В центре поселка раскинулся пустырь с торчащими пнями. Его окружали казенной постройки здания: «Почта — телеграф», «Продовольственный магазин», «Промтоварный магазин», «Чайная»... Невыкорчеванные пни, грязь, редкие прохожие, жмущиеся к стенам и заборам, словно прячущиеся друг от друга,— тоскливое ощущение временности. Трудно представить, что здесь люди рождаются, женятся, обзаводятся детьми, умирают, нет, съехались, устроились на скорую руку, тяп-ляп, чтобы снова уехать. Каким прекрасным выглядел этот мир из окна — олицетворение покоя, и каким неказистым он оказался. В нем я должен жить, рассчитываю найти душевное равновесие — моя нирвана.

Наконец-то грязный поселок окончился, я выбрался на мокрое поле, облегченно вздохнул. До рощицы на холме рукой подать... Раскисшая земля чавкала под моими туфлями.

Завалившаяся в умытую зелень кустов заржавленная ограда. Я прошел мимо нее и споткнулся — каменная, вросшая в землю могильная плита.

Тишина давным-давно заброшенного кладбища, одичание и стена церкви, оскалившаяся на меня сквозь прорехи облупившейся штукатурки рыжими кирпичами. Приземистые, тяжелые, обшитые железом арочные ворота заперты на замок, ржавый и увесистый, словно гиря. Нужды в замке нет, внутрь запертой церкви может проникнуть любой через зияющее сырым погребным мраком окно. Колокольня в небе просвечивает чердачной пустотой, колоколов нет. Воздух неподвижен, празднична юная зелень, где-то в ветвях вековых берез беспокойно шевелятся птицы.

Едва ступив в поселок, я уже понял, что обманут, что церкви нет.
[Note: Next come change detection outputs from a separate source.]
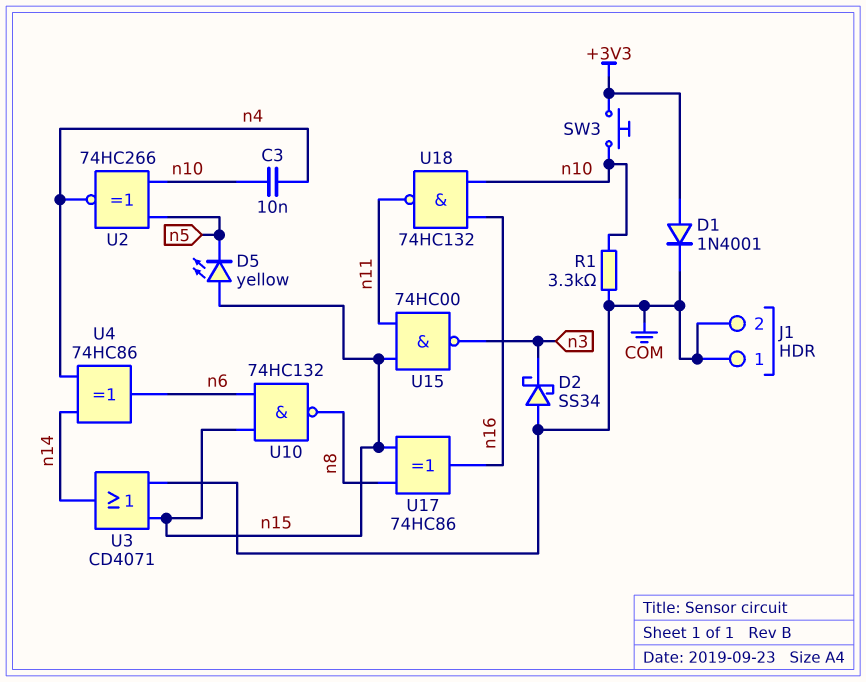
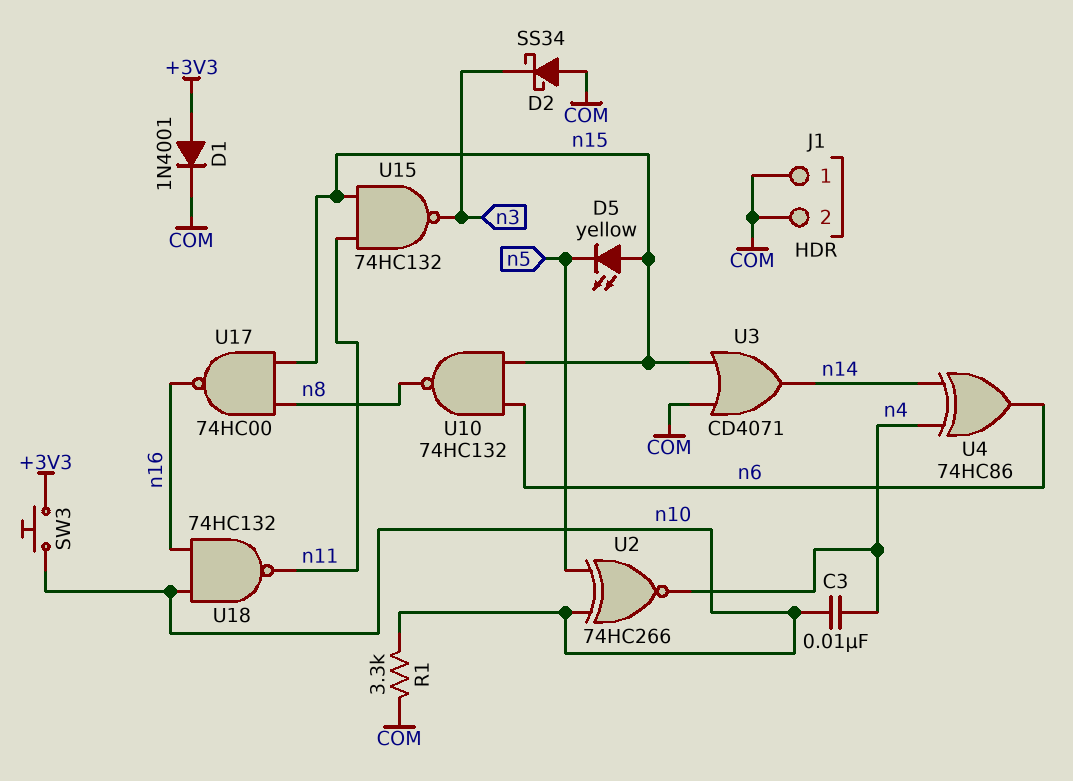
U15: NAND 74HC00 (in n11, in n15, out n3) -> NAND 74HC132 (in n11, in n15, out n3)
U17: XOR 74HC86 (in n8, in n15, out n16) -> NAND 74HC00 (in n8, in n15, out n16)

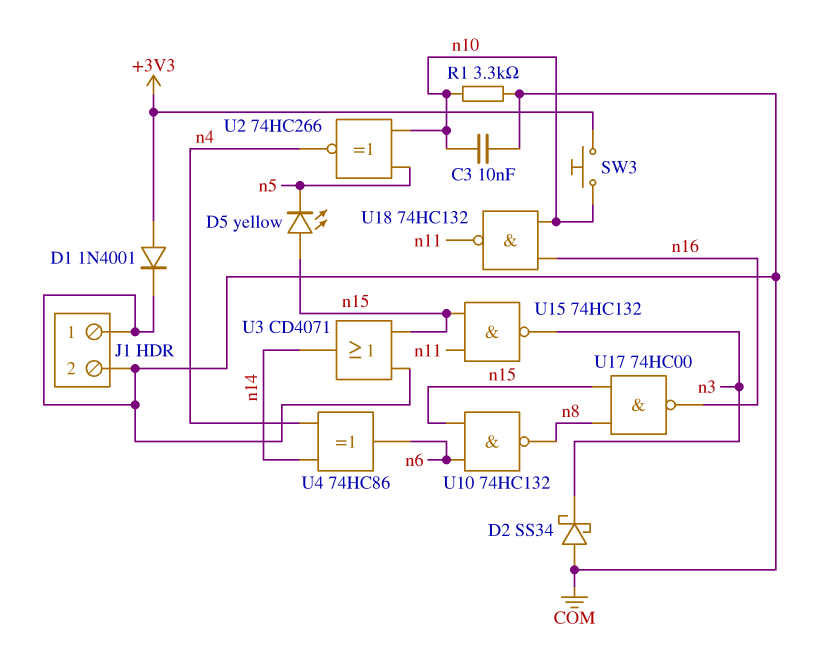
C3: 10nF (n4, n10) -> 10nF (COM, n10)

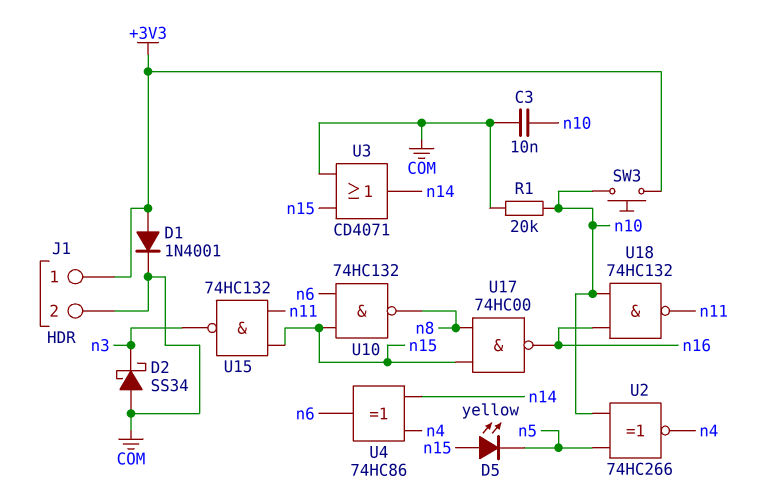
J1 pin 1: COM -> +3V3
R1: 3.3k (COM, n10) -> 20k (COM, n10)

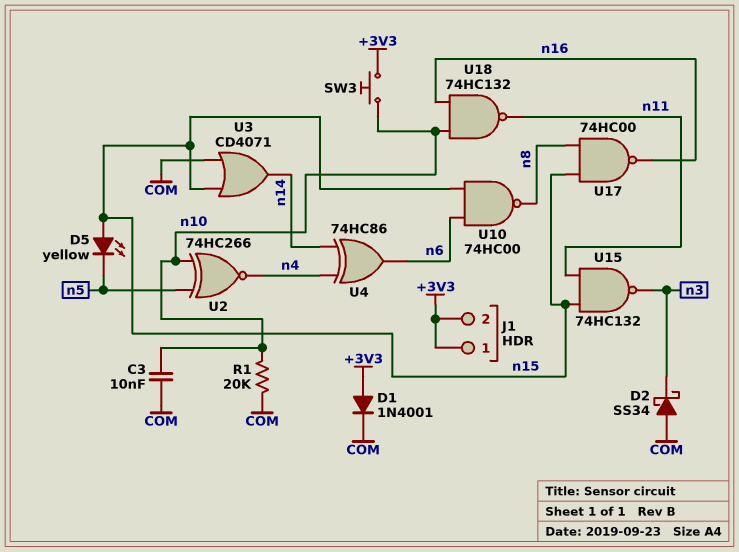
J1 pin 2: COM -> +3V3
U10: NAND 74HC132 (in n6, in n15, out n8) -> NAND 74HC00 (in n6, in n15, out n8)

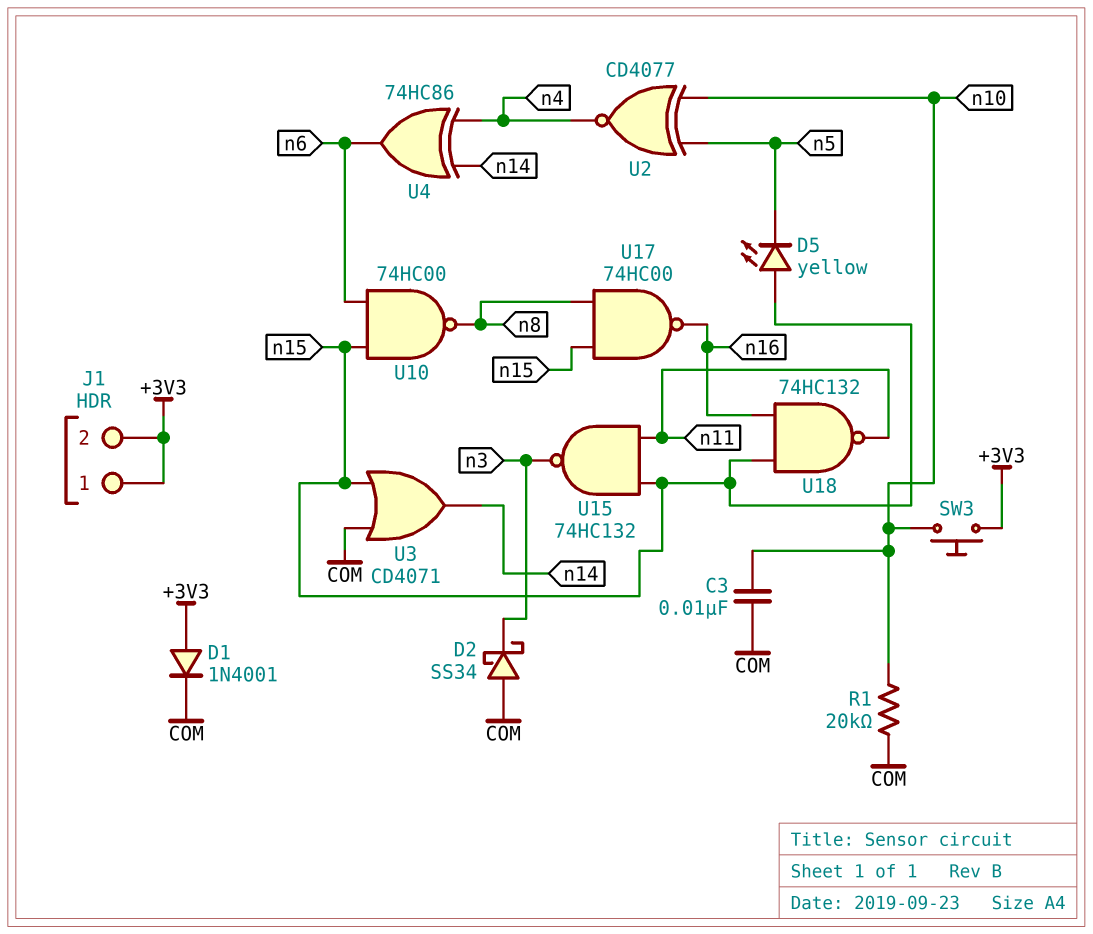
U2: XNOR 74HC266 (in n5, in n10, out n4) -> XNOR CD4077 (in n5, in n10, out n4)
U18: NAND 74HC132 (in n10, in n16, out n11) -> NAND 74HC132 (in n15, in n16, out n11)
Я шел сюда, чтоб убедиться в этом, и куда мне было еще идти, раз уж я слез с поезда.

Церкви нет, есть ее труп, но даже он красив и величав. Изъеденные временем стены уходят в синеву...

Скорей всего эта церковь построена до того, как проложена железная дорога. Еще не было станции, там, внизу, наверное, стояла обычная полунищая деревенька. Безграмотные мужики из этой деревни без машин, заступом, обушком воздвигали храм. И пусть потом в этом храме угнездился какой-нибудь попик, возможно, страдавший запоями, возможно, мелкий, корыстный, злобный человек, не способный ничему хорошему научить мужиков. Но сами-то мужики, воздвигая храм, надеялись стать чище, честней, добрей, внутренне красивей, надеялись воспитать себя, иначе зачем же сооружать им столь дорогостоящую и трудоемкую хоромину, которая не накормит, не согреет, не приютит,— практически бесполезна. Не в попике дело, в человеческом стремлении стать лучше. Люди стремились и пусть не всегда достигали, но совсем плохо, если это стремление вовсе отсутствует.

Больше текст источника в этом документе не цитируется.